Kant’s talents as a writer tend to be greatly underestimated. Granted, the Three Critiques are no walk in the park, but even when Kant’s prose struggles because it is forced to do rather difficult things, there are striking passages (e.g. A395-A396 in the First Critique which culminates in the image of the Pillars of Hercules). When addressing the readers of the Berlinische Monatsschrift, he was operating under a less demanding set of constraints. What is perhaps most striking here was his ability to construct formulations that succeed in fusing contradictory notions into remarkably evocative concepts. Consider, for example, “ungesellige Geselligkeit” (“unsociable sociability”) — the notion around which the argument of his “Idea for a Universal History with a Cosmopolitan Aim” turns.1 Or, more to the point: selbstverschultdeten Unmündigkeit, the great train wreck of syllables standing at the close of the first sentence of Kant’s answer to the question “What is enlightenment?”

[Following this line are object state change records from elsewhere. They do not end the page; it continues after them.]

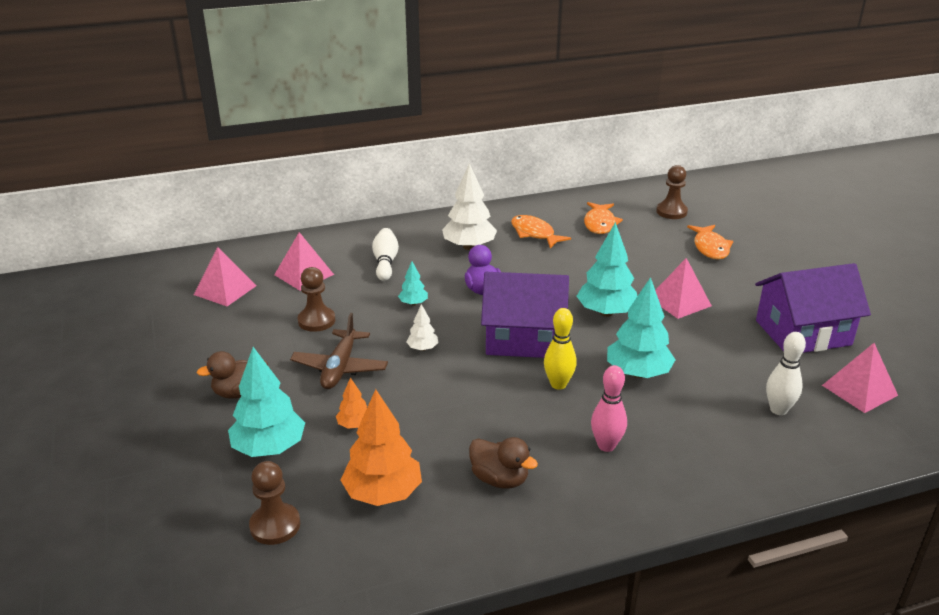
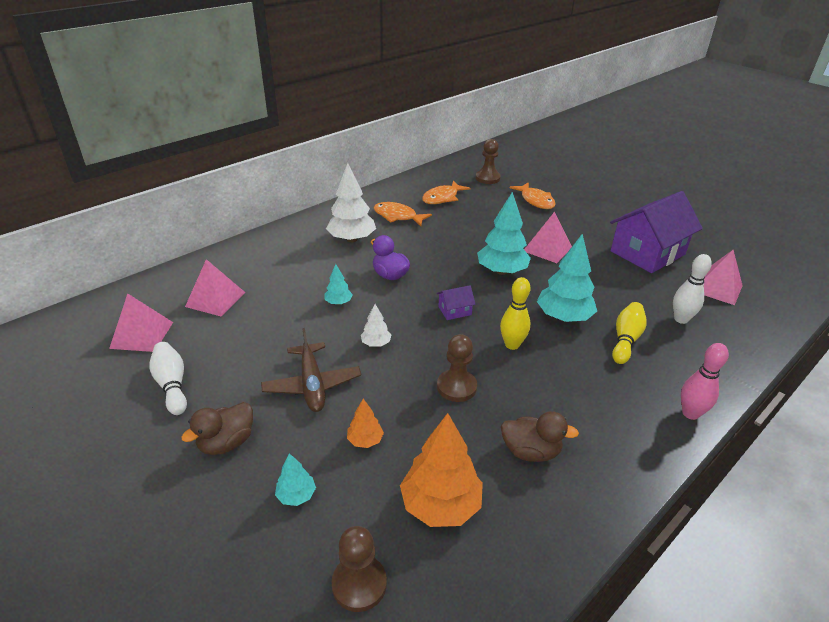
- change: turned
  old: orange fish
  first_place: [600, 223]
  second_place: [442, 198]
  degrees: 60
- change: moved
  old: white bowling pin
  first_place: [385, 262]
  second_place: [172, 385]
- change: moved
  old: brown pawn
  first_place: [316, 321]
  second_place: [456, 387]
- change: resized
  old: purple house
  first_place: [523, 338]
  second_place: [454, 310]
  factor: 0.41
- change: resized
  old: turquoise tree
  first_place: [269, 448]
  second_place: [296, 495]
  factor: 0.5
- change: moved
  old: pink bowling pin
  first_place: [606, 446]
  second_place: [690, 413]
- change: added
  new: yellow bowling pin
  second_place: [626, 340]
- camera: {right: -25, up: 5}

It would seem that what Kant had in mind with this paradoxical formulation is clear enough: a state of what, for now, we’ll call “immaturity” for which the immature individual is responsible. But finding the right English words to render it is considerably more challenging than it might first appear (and here I should confess that I’m suspicious of the words I’ve just used in translating the phrase). Here’s how the various translations I’ve been comparing deal with Kant’s phrase:
- self-imposed nonage
John Richardson, in Kant, Essays and Treatises on Moral, Political, Religious, and Various Philosophical Subjects (London: William Richardson: 1798-99) - self-imposed pupilage
Sarah Austin, Fragments from German Prose Writers (New York: Appleton, 1841) - voluntary immaturity
Otto Pfleiderer, The Development of Theology in Germany Since Kant translated under the author’s supervision by J. Frederick Smith (London: MacMillan & Co. 1890) - self-caused immaturity
Carl Friedrich, The Philosophy of Kant, (New York: Modern Library, 1949) - self-incurred tutelage
Lewis White Beck, in Kant, On History (Indianapolis: Bobbs-Merrill, 1963) - self-incurred immaturity
H. B. Nisbet in H. Reiss, Kant’s Political Writings (Cambridge University Press, 1970) - self-imposed immaturity
Ted Humphrey in Kant,Perpetual Peace and Other Essays (Indianapolis, Hackett, 1983) - self-imposed dependence
Leo Rauch and Lieselotte Anderson, in Kant, Foundations of Ethics (Millis MA: Agora Publications 1995) - self-incurred immaturity
Schmidt, in What is Enlightenment? (Berkeley: University of California Press, 1996) - self-incurred minority
Mary J. Gregor, in Kant, Practical Philosophy, (Cambridge University Press, 1996). - self-incurred immaturity
David Colclasure and Pauline Kleingeld, in Toward Perpetual Peace and Other Writings on Politics, Peace, and History (New Haven, Yale 2006)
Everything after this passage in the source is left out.